J’aime la démesure, j’aime la longueur et j’aime ce qui dure. Ce n’est pas un gros livre, c’est simplement une parole qui dure, qui s’allonge et non pas un livre qui s’épaissit.
Je ne suis pas quelqu’un qui se définit par rapport à ses parents. Mes parents ne sont que des géniteurs. La filiation et la paternité est un sujet plus important que de savoir qui nous a techniquement mis au monde.
Les géographies sont moins exotiques que l’imprévu. Ce ne sont pas les pays qui dépaysent, mais les événements. L’événement est toujours victorieux du monde. Il trahit les prévisions, assassine les théories. La réalité ne lui résiste jamais.
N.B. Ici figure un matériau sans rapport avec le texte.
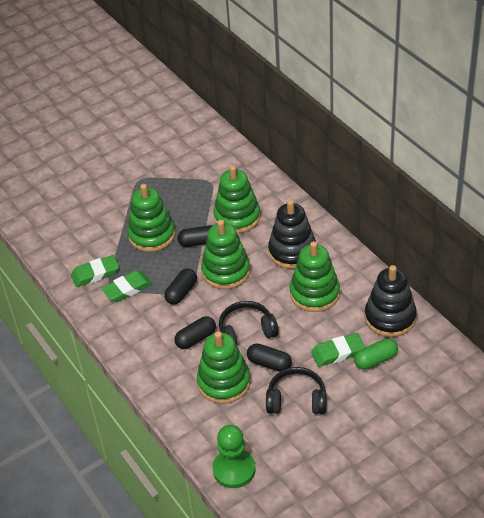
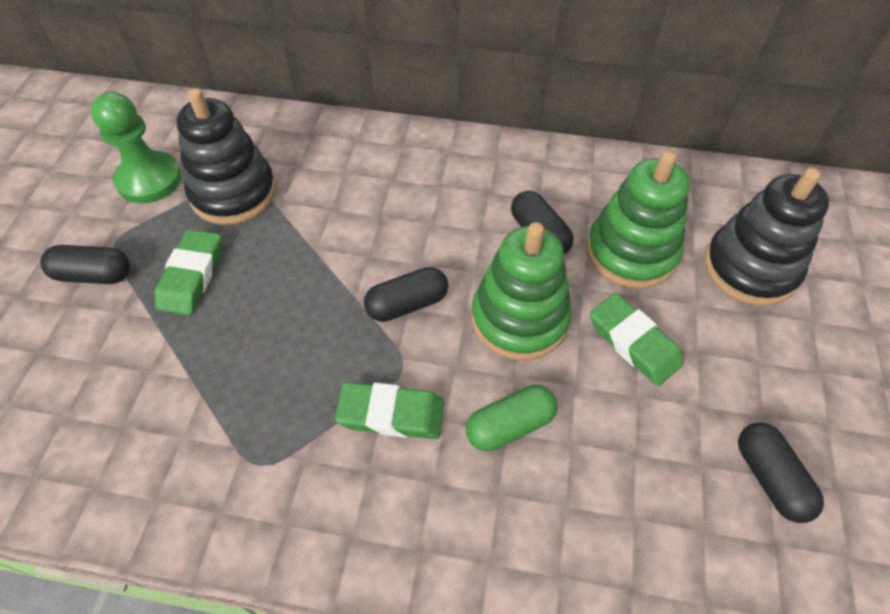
black headphones: 2 -> 0
green stacking toy: 5 -> 2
On attend de l’amour beaucoup plus que ce que l’amour est fait pour donner.
On voudrait bien s’adorer jusqu’à la tombe, mais des événements viennent défaire les vœux, déraciner les promesse, abîmer l’espérance. On achète, dans l’amour qui naît, un futur qui ne veut jamais exister.
Je ne voulais pas me marier parce que le mariage c’est pour toute la vie, et que toute la vie pour t’aimer, me semblait un peu court. L’éternité serait un bon compromis.